EROL: Kişilerin kısıtlamalar ile sosyal hayattan kendilerini soyutlamak zorunda kalmaları ve diğer insanlarla arasına bir pandemi duvarı örmek durumunda kalması içten içe bir hapsolmuşluk duygusu yaratır mı? Bu durum kısa/orta ve uzun vadede insanda ne gibi etkiler yaratır?

SOĞANCI: Sarılmak neydi? Toplum olarak sevgimizi dokunsal olarak göstermeye alışığız. Bu nedenler insanların temasının kesilmesi kişileri oldukça zorladı. Pandemi döneminde en zorlandığımız şey zaten hapsolmuşluk hissi. Yasak denildiği anda evde oturmak bunalttı oysaki bir gün önce yasak yoktu ve kişi yine evdeydi. O kelime kişilere kendini sıkışmış hissettirdi. İnsanlar temassız yaşamaya alıştı sarılmak, öpmek, tokalaşmak bu gibi eylemler pandemiden sonra da hayatımızda seyrekleşebilir. İnsanlarla tokalaşmak veya öpmek zorunda olmadıkları için mutlu olan insanlar da var. Yani konu insan olunca net bir şey söylemiyor, parmak izi gibi bir kişiyi  temassızlık çok mutsuz ederken diğer bir kişi yaşasın zaten hiç sevmezdim diyebiliyor.

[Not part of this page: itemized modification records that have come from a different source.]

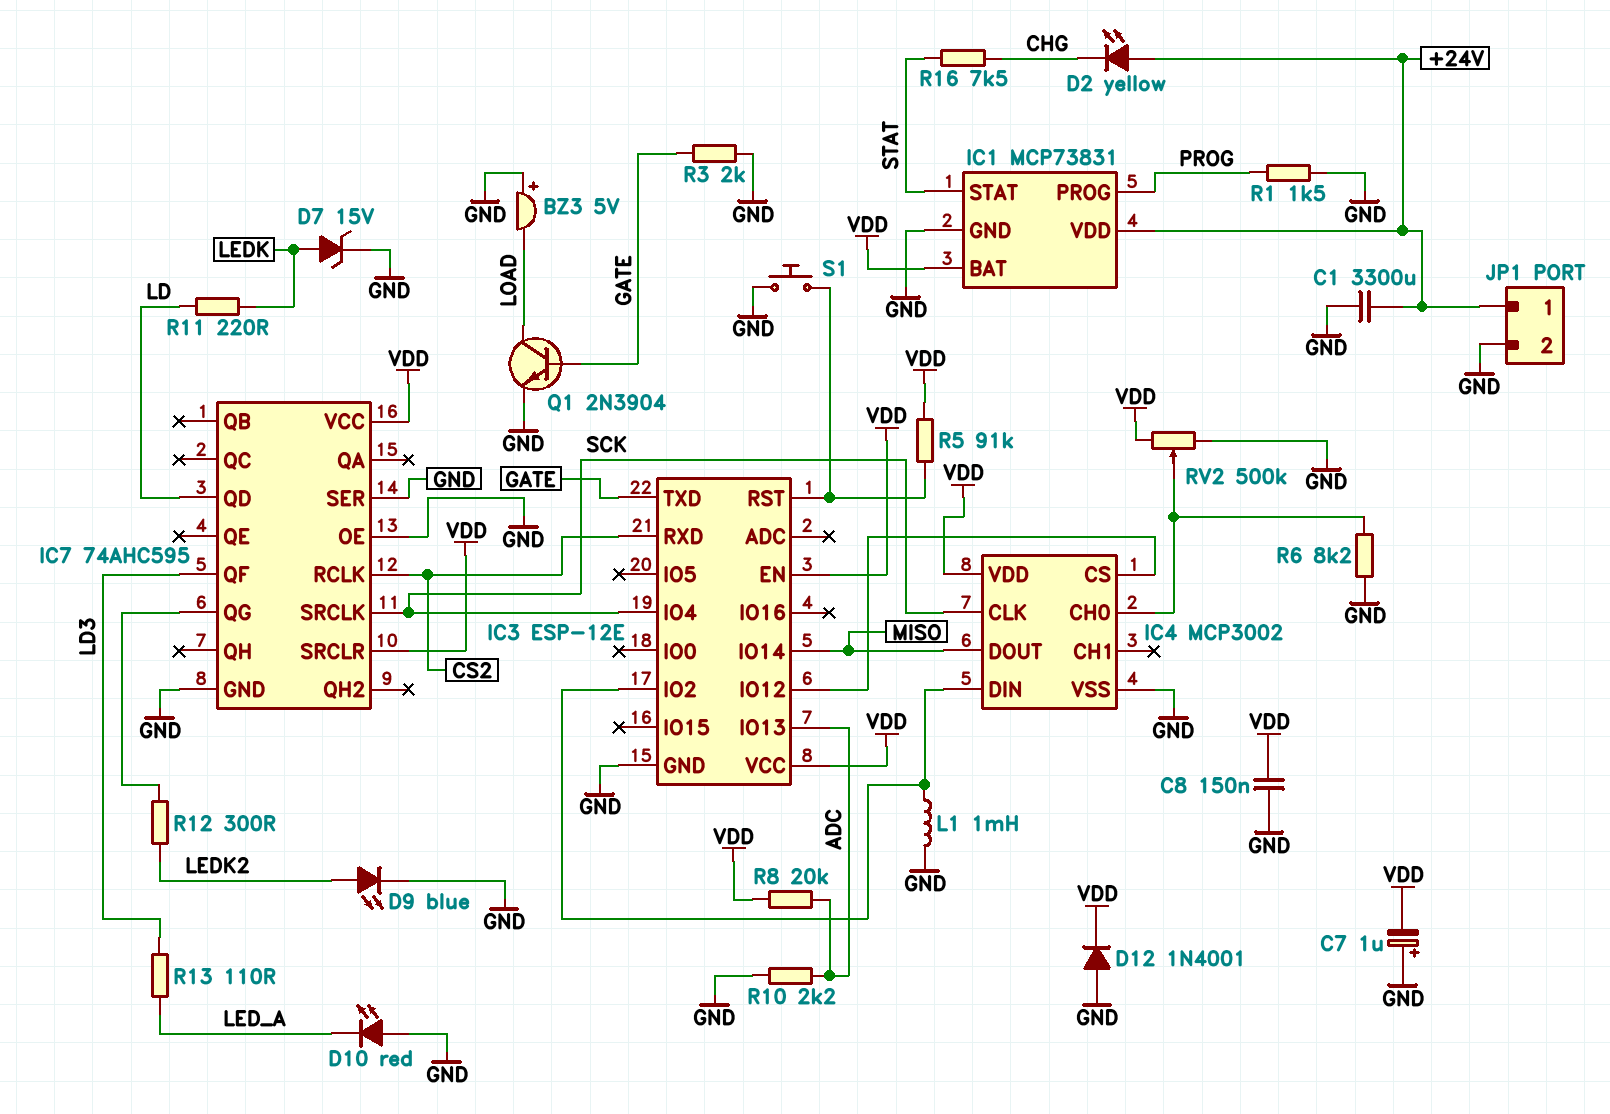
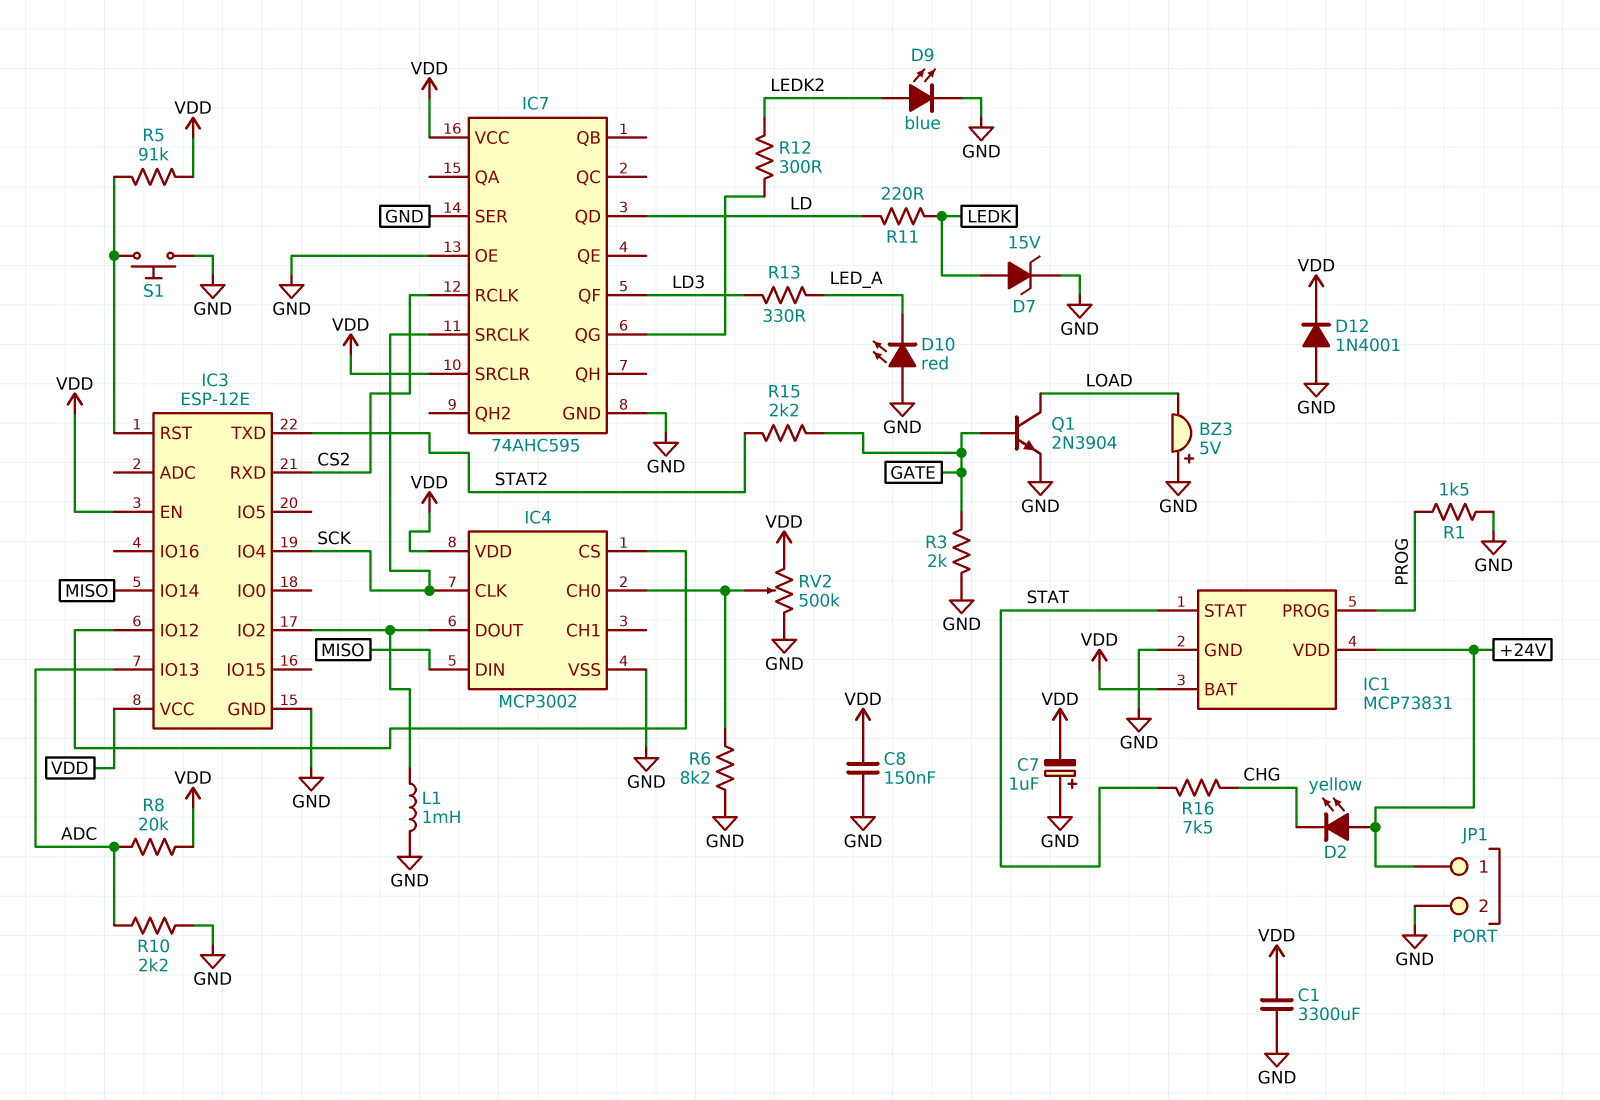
C1: 3300uF (+24V, GND) -> 3300uF (GND, VDD)
IC3 pin TXD: GATE -> STAT2
IC4 pin DIN: IC3/IO2 -> MISO
IC4 pin DOUT: MISO -> IC3/IO2
R13: 110 (LD3, LED_A) -> 330 (LD3, LED_A)
R15: none -> 2.2k (GATE, STAT2)

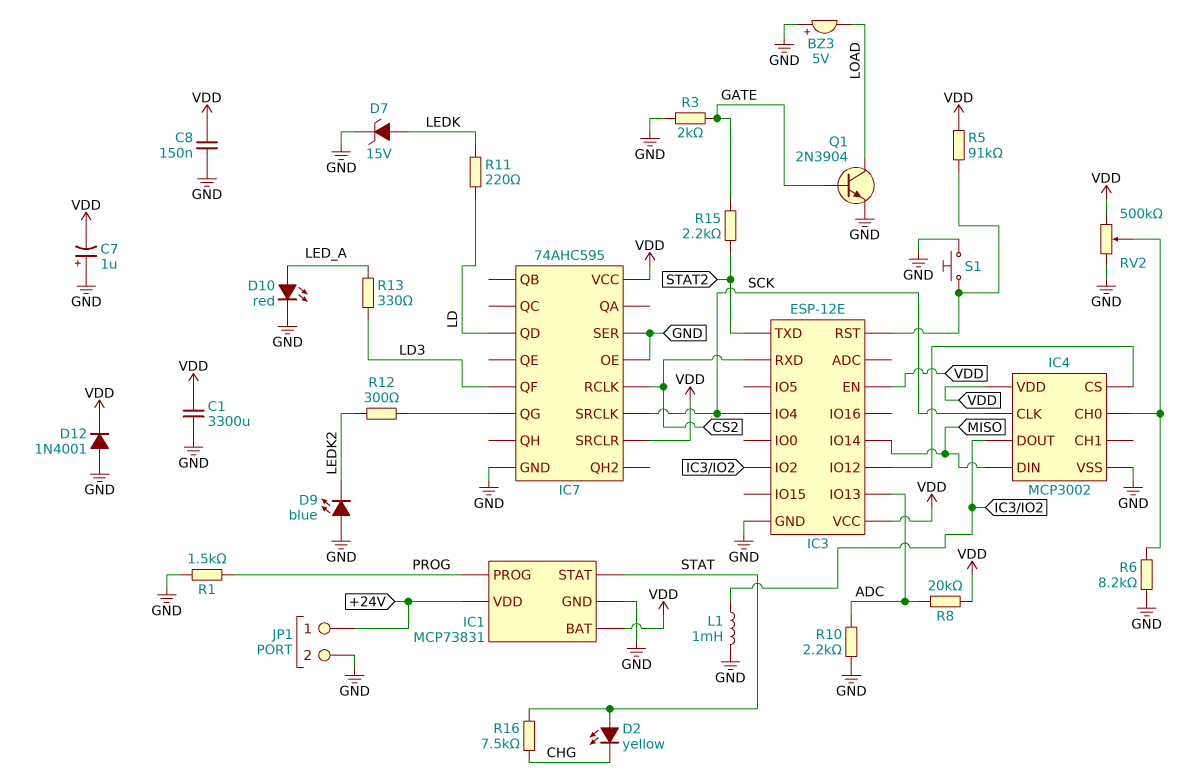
D2: LED yellow (A +24V, K CHG) -> LED yellow (A STAT, K CHG)
D9: LED blue (A LEDK2, K GND) -> LED blue (A GND, K LEDK2)
D10: LED red (A GND, K LED_A) -> LED red (A LED_A, K GND)

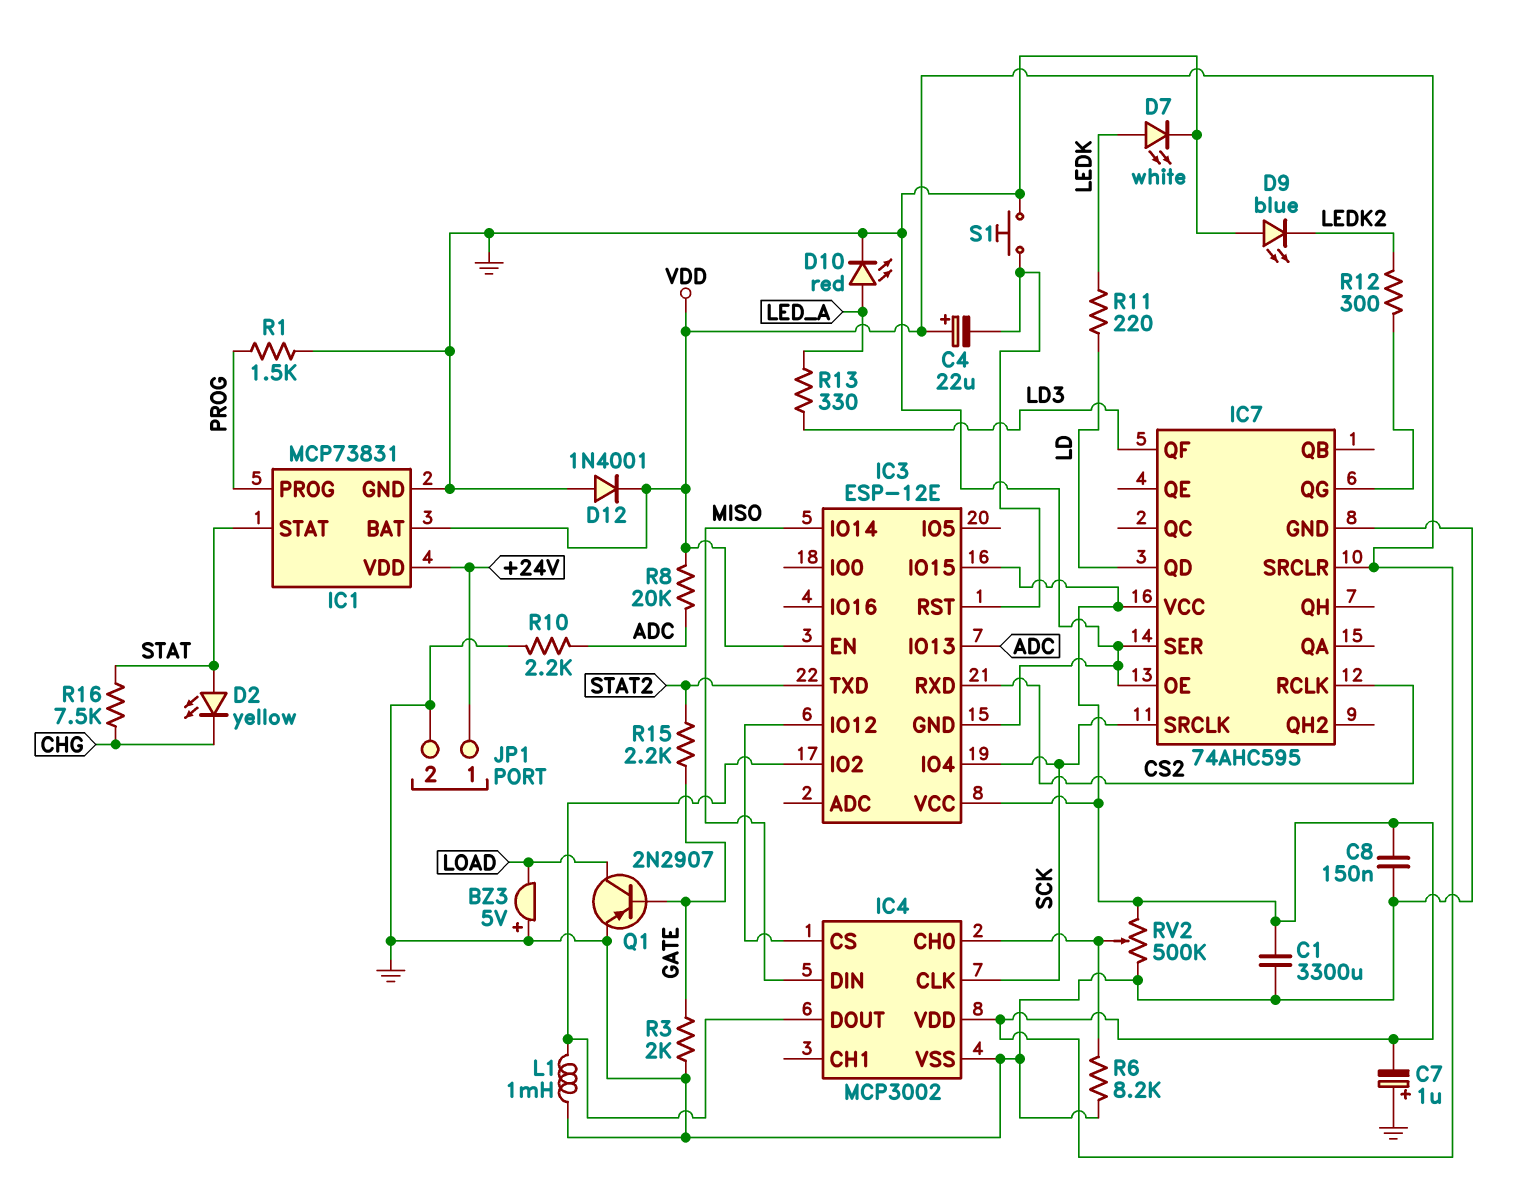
C4: none -> 22uF (plus VDD, minus IC3/RST)
D7: zener 15V (A LEDK, K GND) -> LED white (A LEDK, K GND)
IC3 pin IO15: none -> VDD
Q1: NPN 2N3904 (B GATE, C LOAD, E GND) -> PNP 2N2907 (B GATE, C LOAD, E GND)
R5: 91k (IC3/RST, VDD) -> none

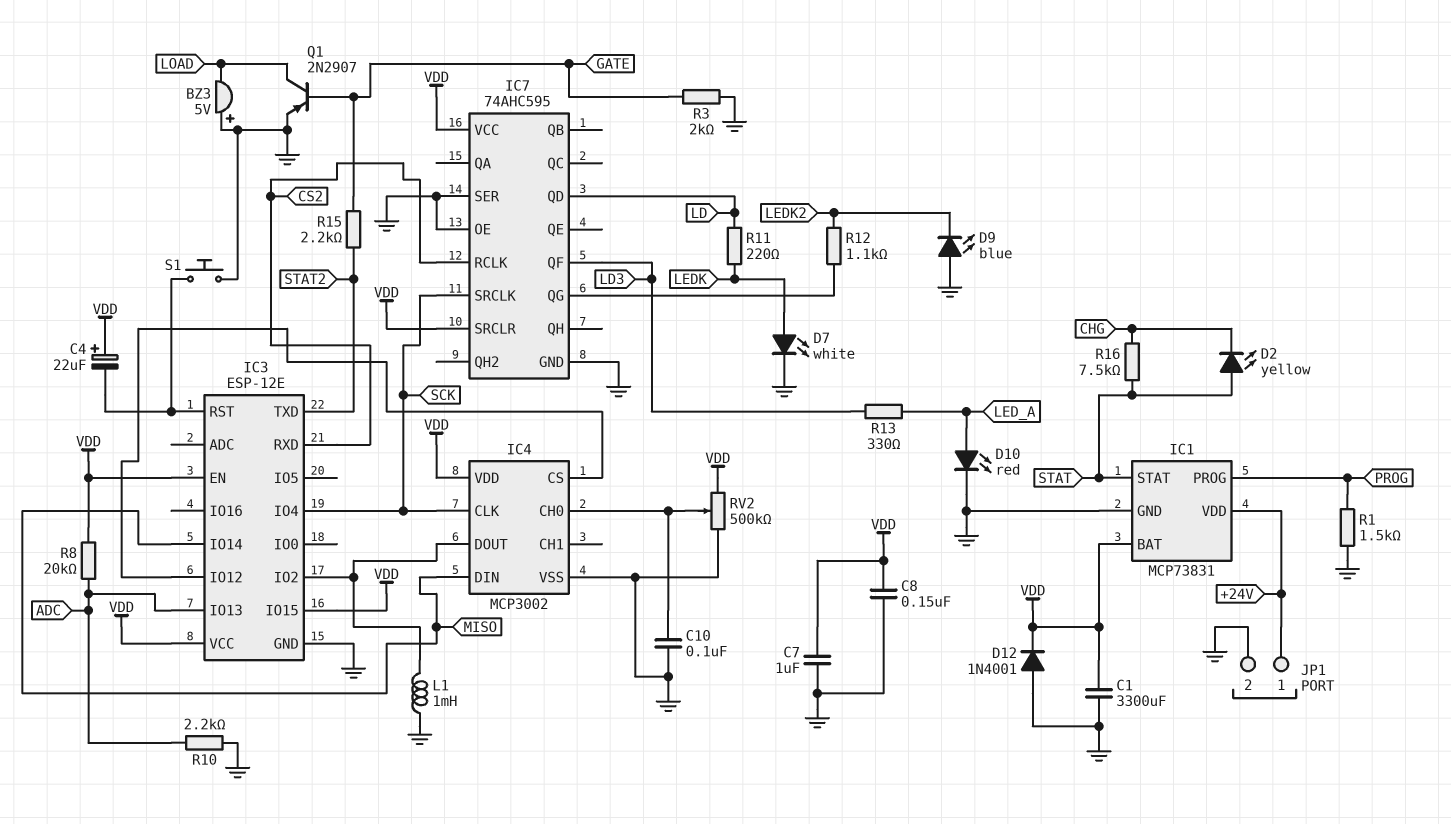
C7: 1uF (plus GND, minus VDD) -> 1uF (GND, VDD)
C10: none -> 100nF (GND, IC4/CH0)
R6: 8.2k (GND, IC4/CH0) -> none
R12: 300 (IC7/QG, LEDK2) -> 1.1k (IC7/QG, LEDK2)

 EROL: Bu salgının etkilerini yaşamak, görmek, halk arasında kulaktan kulağa konuşularak abartılı hale getirilen duruma kendini kaptırmak, medyada her gün salgın hakkında yararlı/yararsız bilgilerin ortaya atılması kişiyi nasıl bir duruma sürükler ve bu durum kişinin özgüvenini, sosyalleşme becerisini nasıl etkiler?

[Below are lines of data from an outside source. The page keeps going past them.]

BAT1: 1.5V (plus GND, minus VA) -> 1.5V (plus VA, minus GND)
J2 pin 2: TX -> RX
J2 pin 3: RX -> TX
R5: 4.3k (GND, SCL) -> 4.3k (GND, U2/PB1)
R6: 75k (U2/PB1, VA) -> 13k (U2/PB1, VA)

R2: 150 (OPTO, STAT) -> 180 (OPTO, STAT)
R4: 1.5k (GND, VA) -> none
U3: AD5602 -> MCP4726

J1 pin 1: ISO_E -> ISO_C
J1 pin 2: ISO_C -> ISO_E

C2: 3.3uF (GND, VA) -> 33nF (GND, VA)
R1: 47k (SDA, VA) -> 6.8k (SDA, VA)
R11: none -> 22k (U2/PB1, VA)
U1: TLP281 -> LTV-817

SOĞANCI: İlk yasak sürecince korku vardı, medya takibi çoktu hatta bunu takıntı haline getiren kişiler de vardı. Şu an daha çok öfke, kaygı, boş vermişlik duygusu var. İnsanlar çok bunaldı ve artık vaka sayısına bile bakmayan bir çoğunluk var. Çocuk ve ergenler için özgüven ve sosyalleşme becerisi olumsuz etkilendi. Kreş, okul, etkinlikler sosyalleşebildikleri ve özgüvenlerini arttırdıkları alanlardı. Şu an ne kadar engel olmaya çalışsak da bir çoğu tablet, bilgisayar başında.

EROL: Siz bir psikolog olarak topluma ve bireylere ne önerirsiniz?

SOĞANCI: Günlük hayatta kendimiz için yaptığımız şeyler yok denecek kadar az. Birçok kişi yaşamda kalmak için yaşıyor veya günün temposunda kendini unutuyor. Kendimize alan yaratabilmek, hobi edinebilmek, koşullar müsaitse yürüyüş yapabilmek, uyku ve beslenme düzenine dikkat etmek gerekmekte. Profesyonel destek almaktan kaçınmamalılar.